Freitag, 11. Mai 2018

Ein Riß, aus dem das Böse hervorstürzt in die Welt?

"Dürfte man denn eine metaphysisch relevante Lektion dieses monströsen Jahrhunderts [das 20.] formulieren, sie hätte zu lauten, das Böse müsse mehr sein als die Abwesenheit des Guten.Wer unsere Epoche in ihren dunkelsten Aspekten erfuhr,kann sich dem Eindruck nicht entziehen, das Böse sei eine autonome Instanz mit einem langen Atem und unerschöpflichen Reserven;im Weltgrund selbst klafft, im mythischen Bild gesprochen, ein katastrophischer Riß, aus dem die Übel mit mutwilliger Gewalt hervorstürzen." P.Sloterdjk, Die wahre Irrlehre: Gnosis, in: ders. Nach Gott, 2017,S.70.

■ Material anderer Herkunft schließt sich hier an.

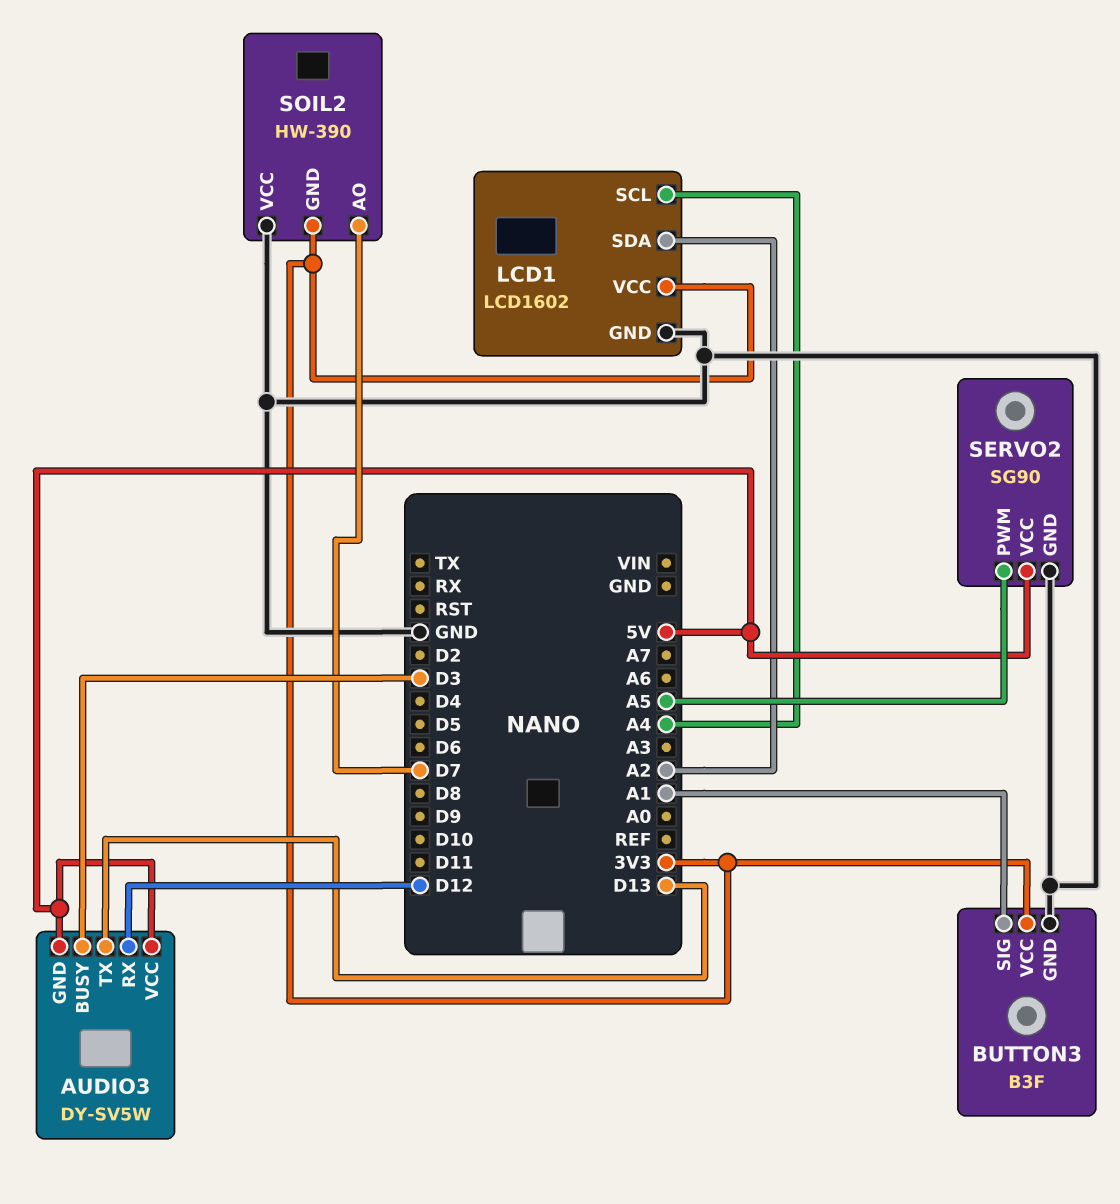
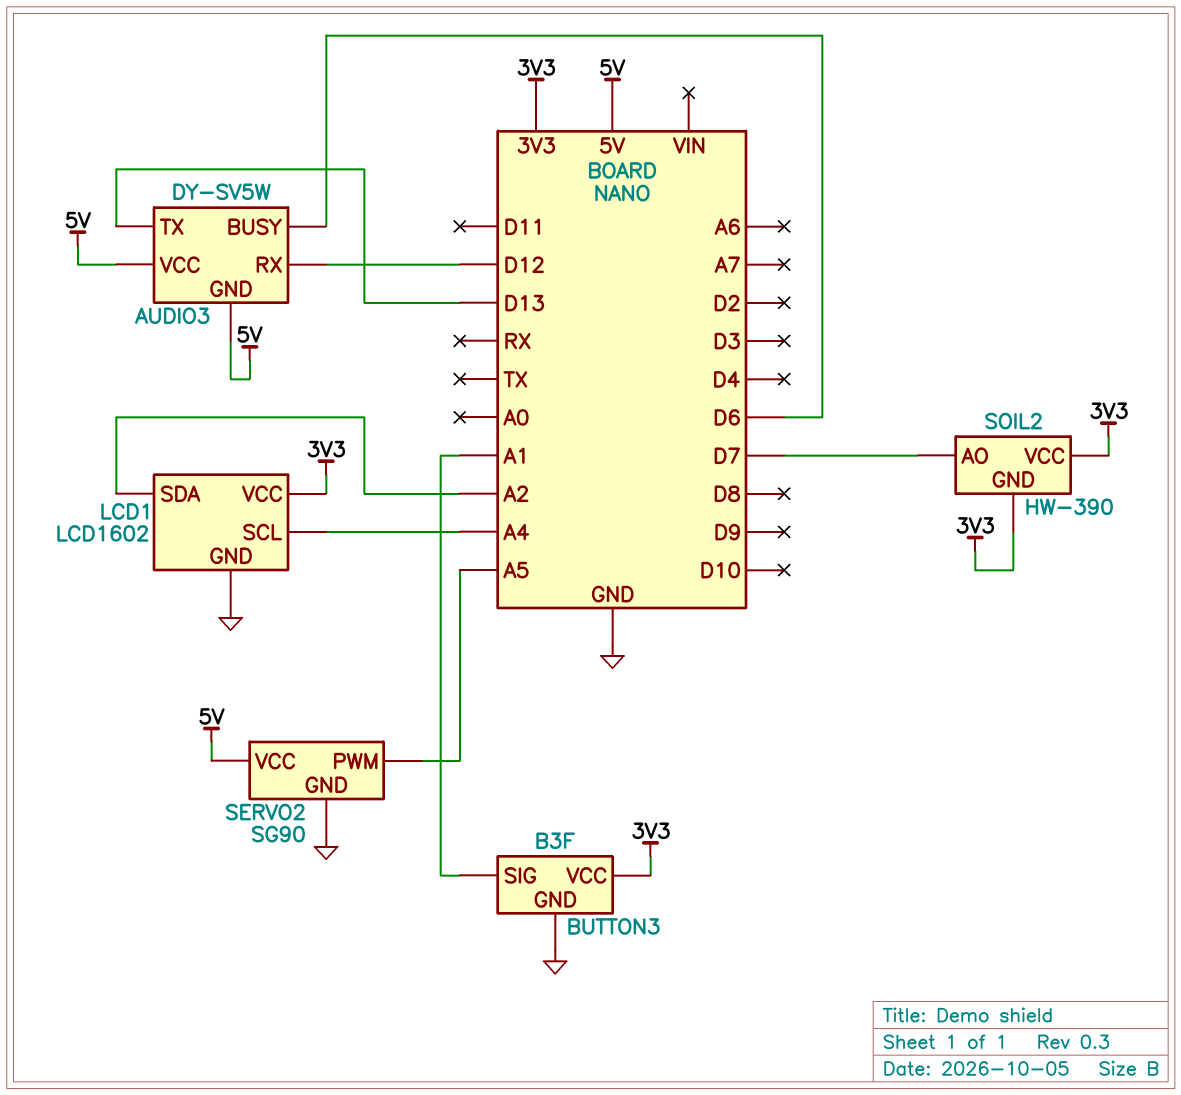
AUDIO3 pin BUSY: D3 -> D6
SOIL2 pin VCC: GND -> 3V3

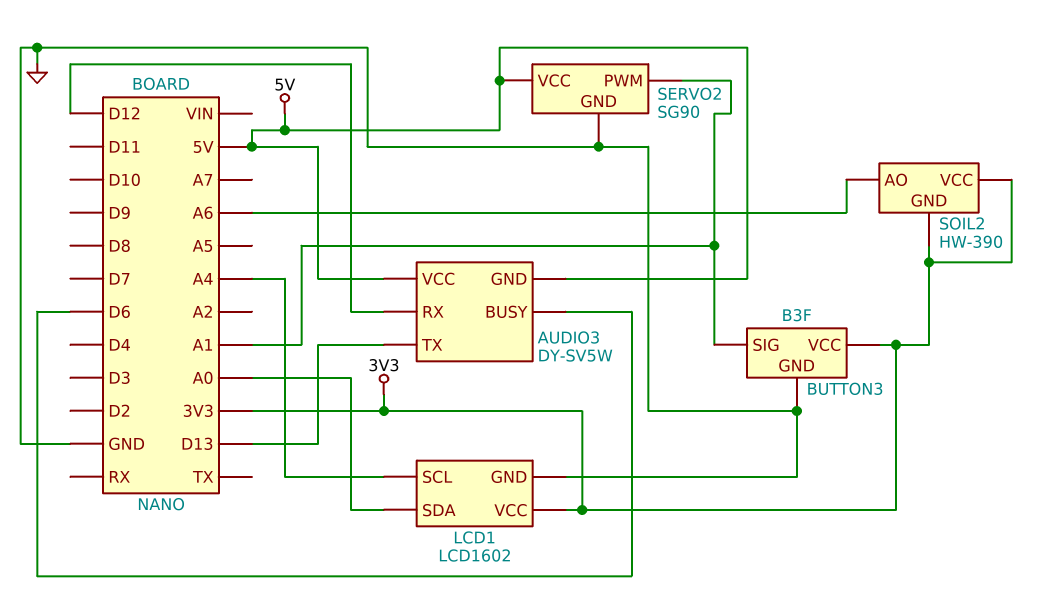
LCD1 pin SDA: A2 -> A0
SERVO2 pin PWM: A5 -> A1
SOIL2 pin AO: D7 -> A6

Ist das Kennzeichnende des modernen Denkens, alles sich in der Geschichte Ereignende auf Menschen als die Hervorbringer zurückzuführen, so daß auch alles Gute wie auch alles Böse nur den Mensch als Subjekt kennt und es nur religiös oder eben auch satanisch motivierte Menschen geben kann, so bricht hier dieser Philosoph mit diesem Grundaxiom der Moderne. Das im 20.Jahrhundert Erlebt und Erlittene könne nicht einfach mehr auf den Menschen als Täter zurückgeführt werden. 
Karl Marx urteilte einmal so über die "Macher" der Geschichte:
"Die Menschen machen ihre eigene Geschichte, aber sie machen sie nicht aus freien Stücken, nicht unter selbstgewählten, sondern unter unmittelbar vorgefundenen, gegebenen und überlieferten Umständen." Der achtzehnte Brumaire des Louis Bonaparte. Das kann so gedeutet werden, als wenn die Subjkte der Geschichte nicht voll verantwortlich für ihr Tuen und Lassen sind, weil sie nicht selbstgewählt handeln. Dann könnte das Böse auf dies Nichtgewählte zurückführbar sein. Aber so konnte eben nur das 19. Jahrhundert urteilen vor dem Horror des 20., würde Sloterdijk respondieren. Sloterdijk selbst zieht daraus weitgehende Konsquenzen, indem er von einer neuen Aktualität der Gnosis spricht. Als Ursprung des gnostischen Denkens rekonstruiert er eine besondere Stellung des Menschen zur Welt, in der er sich als Seele begreift, der die ganze Welt gegenübersteht, in der sie ist, aber aus der sie nicht ist. So erst kann die Welt ihr zu einem Objekt werden, zu dem sie sich als Ganzes in ein Verhältnis setzt. Die Seele als nicht aus der Welt Seiendes kann nun die ganze Welt verneinen, ohne sich selbst dabei zu negieren. Gnosis ist diese Weltverneinung als Wille zur Erlösung aus ihr.So setzt das aus sich heraus, eine Differenz zu setzen zwischen dem Schöpfergott dieser Welt und dem, der die ihm ähnliche Seele aus dieser Welt erlösen will. 
Das ist sicher ein sehr bedenkenswerter Versuch des Verstehens des gnostischen Denkens.Auch wenn die christliche Theologie hier an der Einheit des Schöpfer- mit dem Erlösergott festzuhalten hat, kann eines nicht wegdiskutiert werden, daß das Urchristentum mit seiner Erlösungshoffnung der Gnosis näher stand als dem Christentumsverständnis etwa des 2. Vaticanums, das geradezu überschäumt vor lauter Weltbejahung. Das Böse des 20. Jahrhundertes war eben schon in diesem Konzil wieder vergessen im Meer des Fortschrittsglaubens. Und für den Satan als  autonome Instanz des Bösen war dann schon gar kein Platz mehr; vulgäre Sozialmillieutheorien verklärten das Böse als Folge defizitärer Sozialisationen. Mehr soziale Gerechtigkeit und das Böse verschwände dann schon.  
Aber ist es wirklich nur eine Fehlentwickelung des eigentlich gut Gemeinten, wenn die Französische Revolution wie auch die russische Oktoberrevolution im Terror endeten? Ist es wirklich nur ein kontingenter Zufall, daß die feministische Revolution im Massenmord an Kindern im Mutterleib endet? Oder zeigt dies "kontingent" an, daß da daimonisch Jenseitiges mitwirkt in der Geschichte und so ihr seinen Stempel aufdrückt? 
Wenn es diesen Riß gibt, aus dem heraus das Böse in diese Welt hineinfließt, ist es da vorstellbar, daß das Böse nicht zuvörderst die Kirche als den Ort der Wahrheit angreift? Ist nicht unsere Zeit gerade eine Zeit des Kampfes gegen die Kirche?